It was Halloween Eve, just fully dark in time for my drive back to Missouri. After a day at a funeral where I got a dusting of my uncle’s ashes on my shoes, I had multiple warnings from my dad that it was too late to leave, that I should drive back the next day, then lots of “drive safe” grumbling as he realized I was leaving against his advice. My mom ran out and gave me three caffeine pills (I think). I had a tray of funeral reception cookies and I was ready to make tracks.
To escape Carbondale, I would have to face various envoys of oblivion. My phone battery “going dead” did not strike me as ominous, but it did leave me to trial-and-error my way out of town. It took a few turns and a backtrack to figure out which direction I was going, and a few looks at a map made me decide which highway to take: 57 south. To get there, I circled a downtown block full of one-way streets, which took me past a haunted house. The street was empty but for me and a Grim Reaper figure with long white hair and a huge scythe. As I drove slowly past, he swept his weapon and beckoned eerily with his other bony hand. His skull face tracked me all the way until I turned the corner. The emptiness of the streets at only 8:45 made him creepy.

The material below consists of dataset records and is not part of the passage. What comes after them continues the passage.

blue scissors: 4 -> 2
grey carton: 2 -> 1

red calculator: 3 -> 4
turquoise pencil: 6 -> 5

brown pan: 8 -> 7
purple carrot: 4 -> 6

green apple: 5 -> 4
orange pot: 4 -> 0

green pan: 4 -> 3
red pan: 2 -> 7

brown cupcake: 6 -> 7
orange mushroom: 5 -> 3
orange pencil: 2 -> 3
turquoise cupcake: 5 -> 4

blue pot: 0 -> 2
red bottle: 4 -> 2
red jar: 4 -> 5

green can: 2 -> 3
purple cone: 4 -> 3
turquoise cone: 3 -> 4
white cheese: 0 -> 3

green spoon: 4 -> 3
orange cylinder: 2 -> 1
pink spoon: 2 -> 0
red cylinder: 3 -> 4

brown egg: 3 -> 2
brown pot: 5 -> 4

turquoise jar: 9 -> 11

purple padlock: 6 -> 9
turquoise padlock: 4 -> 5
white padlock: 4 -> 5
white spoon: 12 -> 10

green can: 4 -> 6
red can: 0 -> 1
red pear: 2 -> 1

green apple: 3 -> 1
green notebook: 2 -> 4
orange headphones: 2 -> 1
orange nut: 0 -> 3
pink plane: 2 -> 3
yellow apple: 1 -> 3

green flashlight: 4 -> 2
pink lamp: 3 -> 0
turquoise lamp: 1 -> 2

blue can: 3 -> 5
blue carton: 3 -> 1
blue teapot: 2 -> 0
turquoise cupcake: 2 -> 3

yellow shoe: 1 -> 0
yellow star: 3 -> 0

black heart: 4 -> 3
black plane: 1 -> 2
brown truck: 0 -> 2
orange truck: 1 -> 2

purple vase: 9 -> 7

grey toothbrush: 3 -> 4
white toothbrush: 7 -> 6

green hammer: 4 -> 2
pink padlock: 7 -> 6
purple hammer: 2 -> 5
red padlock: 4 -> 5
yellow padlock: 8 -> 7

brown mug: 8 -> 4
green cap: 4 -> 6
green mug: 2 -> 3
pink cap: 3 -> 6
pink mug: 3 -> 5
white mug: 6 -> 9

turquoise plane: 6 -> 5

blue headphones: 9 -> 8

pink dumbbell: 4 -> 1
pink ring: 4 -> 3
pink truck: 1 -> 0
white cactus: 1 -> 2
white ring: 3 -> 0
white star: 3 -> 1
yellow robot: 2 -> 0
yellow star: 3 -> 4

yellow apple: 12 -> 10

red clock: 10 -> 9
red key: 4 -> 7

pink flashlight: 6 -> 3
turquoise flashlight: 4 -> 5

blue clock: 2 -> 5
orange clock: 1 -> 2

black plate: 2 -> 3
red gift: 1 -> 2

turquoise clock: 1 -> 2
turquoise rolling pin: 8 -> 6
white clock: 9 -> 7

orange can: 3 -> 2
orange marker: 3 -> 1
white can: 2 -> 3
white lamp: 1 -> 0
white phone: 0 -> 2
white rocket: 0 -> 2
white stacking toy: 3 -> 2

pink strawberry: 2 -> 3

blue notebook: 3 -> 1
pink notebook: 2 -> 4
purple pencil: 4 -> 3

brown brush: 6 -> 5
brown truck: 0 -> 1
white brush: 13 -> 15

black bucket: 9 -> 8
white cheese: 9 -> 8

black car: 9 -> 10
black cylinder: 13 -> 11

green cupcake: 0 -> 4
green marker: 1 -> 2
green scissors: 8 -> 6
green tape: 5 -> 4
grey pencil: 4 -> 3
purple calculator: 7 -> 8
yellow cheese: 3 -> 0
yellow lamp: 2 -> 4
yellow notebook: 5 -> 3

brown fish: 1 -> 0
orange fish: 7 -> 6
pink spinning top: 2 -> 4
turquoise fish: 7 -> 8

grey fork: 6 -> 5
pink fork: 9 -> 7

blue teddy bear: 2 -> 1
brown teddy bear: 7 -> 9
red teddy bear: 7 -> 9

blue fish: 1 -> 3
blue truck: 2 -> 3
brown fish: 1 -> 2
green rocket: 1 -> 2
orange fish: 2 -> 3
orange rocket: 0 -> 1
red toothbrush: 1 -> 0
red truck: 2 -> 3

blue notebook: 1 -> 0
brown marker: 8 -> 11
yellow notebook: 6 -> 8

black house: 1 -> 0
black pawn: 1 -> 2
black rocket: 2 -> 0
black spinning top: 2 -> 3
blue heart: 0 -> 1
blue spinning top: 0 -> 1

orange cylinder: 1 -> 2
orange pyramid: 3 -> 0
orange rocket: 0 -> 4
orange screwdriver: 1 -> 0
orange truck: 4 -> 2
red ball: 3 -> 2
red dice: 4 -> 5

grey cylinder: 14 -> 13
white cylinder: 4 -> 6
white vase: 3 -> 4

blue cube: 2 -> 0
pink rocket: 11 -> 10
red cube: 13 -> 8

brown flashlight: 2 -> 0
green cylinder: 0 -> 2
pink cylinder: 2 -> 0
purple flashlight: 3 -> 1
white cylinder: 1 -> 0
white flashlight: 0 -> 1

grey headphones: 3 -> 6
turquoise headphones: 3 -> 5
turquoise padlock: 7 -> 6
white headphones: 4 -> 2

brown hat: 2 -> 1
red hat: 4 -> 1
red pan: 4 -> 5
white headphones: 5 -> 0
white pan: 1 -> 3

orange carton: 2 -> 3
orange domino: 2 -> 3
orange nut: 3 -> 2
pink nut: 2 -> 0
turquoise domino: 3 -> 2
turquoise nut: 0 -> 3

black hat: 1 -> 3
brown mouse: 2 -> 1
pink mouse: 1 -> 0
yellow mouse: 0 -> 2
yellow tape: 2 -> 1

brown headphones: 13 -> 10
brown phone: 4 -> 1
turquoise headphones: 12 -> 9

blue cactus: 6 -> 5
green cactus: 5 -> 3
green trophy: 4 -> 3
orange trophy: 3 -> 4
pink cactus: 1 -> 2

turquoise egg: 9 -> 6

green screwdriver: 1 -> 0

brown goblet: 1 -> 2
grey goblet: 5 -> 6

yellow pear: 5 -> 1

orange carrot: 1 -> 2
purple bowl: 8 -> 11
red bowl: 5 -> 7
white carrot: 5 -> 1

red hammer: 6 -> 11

Getting to the edge of town went smoothly, but as countryside darkness took hold, a deer appeared at the roadside with luminescent hypno-eyes, tracking me much like the Reaper. It jerked slightly as if it might leap right into my speeding, egg-fragile compact car. “No, deer—stay away!”
A few miles later, a rabbit darted right for my wheels but missed. “God, rabbit, damn!” That was the last of Carbondale’s mortal taunts. I ate cookies, drank Powerade, and popped two of my mom’s speed capsules. Got home at 1:40 am. Those pills or all those subtle death threats did something to clear my sinuses; my nose remains clearer to this day.